Austin Aslan was inspired to write this story while living on the big island of Hawaii to complete his masters degree in tropical ecology, with his wife (who is also an ecologist) and their two kids. Living on an island, so geographically isolated and so unique in both environment and culture, sparked his imagination: what would happen if Hawaii were cut off from the rest of the world during a global disaster. So many of our visions of the end of the world focus on big metropolitan areas, and this book gives a chilling take on what could happen to people caught on the highly-populated and tourist-heavy islands that rely on importing food and supplies. Most tourists visit places like Hawaii to escape from the rest of the world, but what would happen if it were totally cut off?
Leilani, the book's protagonist, is a new runner in the stream of young heroines that have appeared in recent young adult novels. Brave, confident and smart- she is bound to inspire a new wave of young girls to not only act courageously in the face of a challenge, but to learn about and understand the environment that surrounds them. I’ve met Aslan’s young daughter and can see how she would have inspired this character- and how the touching relationship between Leilani and her father mirrors the author’s real-world family.

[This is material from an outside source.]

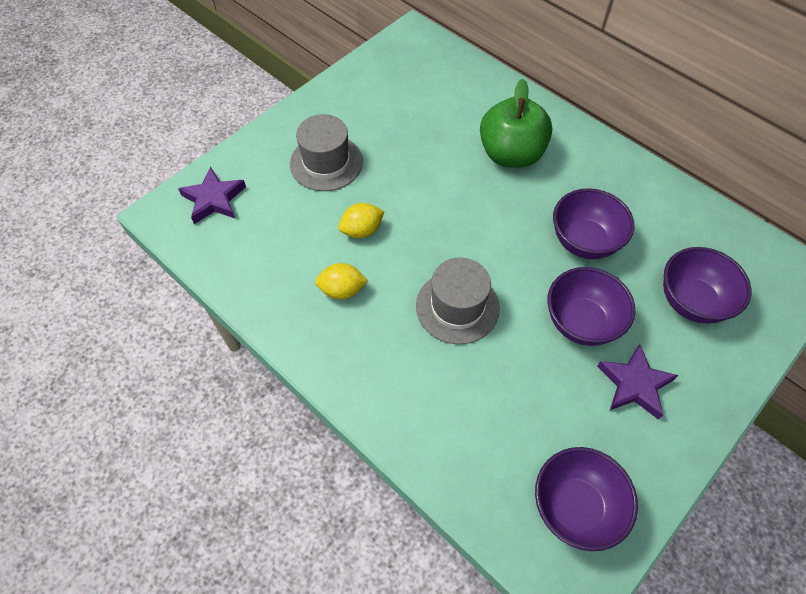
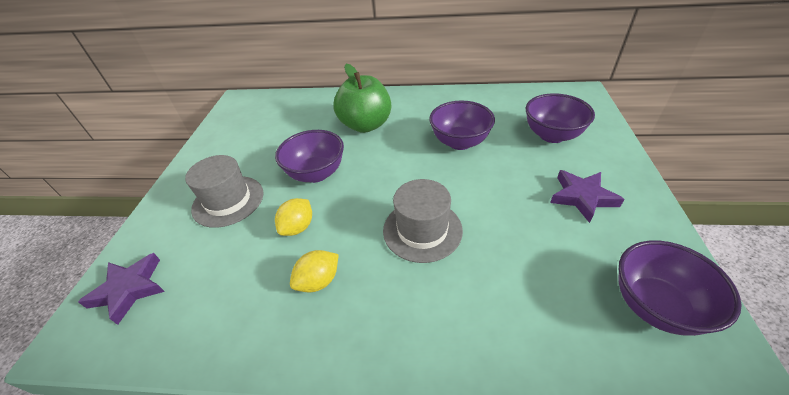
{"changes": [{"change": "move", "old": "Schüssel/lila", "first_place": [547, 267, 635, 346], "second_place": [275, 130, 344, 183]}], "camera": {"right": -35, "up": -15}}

From my perspective as a scientist, Aslan has done a great job of weaving the unique and incredible ecology of the Hawaiian islands into the story without being overbearing or dry. Much of the science is interlaced with ideas of faith and life beyond earth that I sometimes found to be a little distracting, but which I can imagine young readers in particular would identify with. Even where the known science crosses into science-fiction, the plot and ideas are both convincing and sensational.
Take this dialogue between Leilani and her father about Honu (sea turtle) evolution, for example, which Aslan says was partly inspired by an essay he once read attributed to philosophy professor Dr. Daniel C. Dennett:
“Honu” Dad says. “Aren’t they church enough? They kind of represent the true nature of God. For me.”
Dad smiles. “Did you know that some turtle species cross the entire ocean to lay their eggs? Why would they do that?”
“They didn’t always. When the supercontinent of Gondwanaland was just breaking apart, the turtles would simply swim across a narrow straight, lay their eggs, and head back home. Over the next hundred-or-so million years, the continents drifted apart, about an inch a year. The turtles went about their business, doing what they used to, what their parents used to do, each generation unaware of the imperceptible change. Now they cross oceans. And they’ll be here still, following their ancient paths, inch by new inch, long after we’re gone.”
Leilani’s father is a tropical ecologist, and I found his way of conceptualizing the disaster around them to be exactly what I imagine most scientists would do. In fact, it dips into the realm of the hysterically- accurate vocabulary of the Shit Academics Say twitter feed:
"Kind of ironic, isn't it? I'm angry. But it's my very nature as a scientist that keeps me from rushing to convenient conclusions".
If you want to read more thorough literary reviews or plot overviews, check out Kirkus, School Library Journal, GoodReads, YA Books Central, and Cli-Fi Books.
My advice: grab a copy of this book and enjoy the exciting story. If you find yourself reading it on a tropical island somewhere, try not to think too much about how it could play out if your island paradise were suddenly cut off from the rest of the world.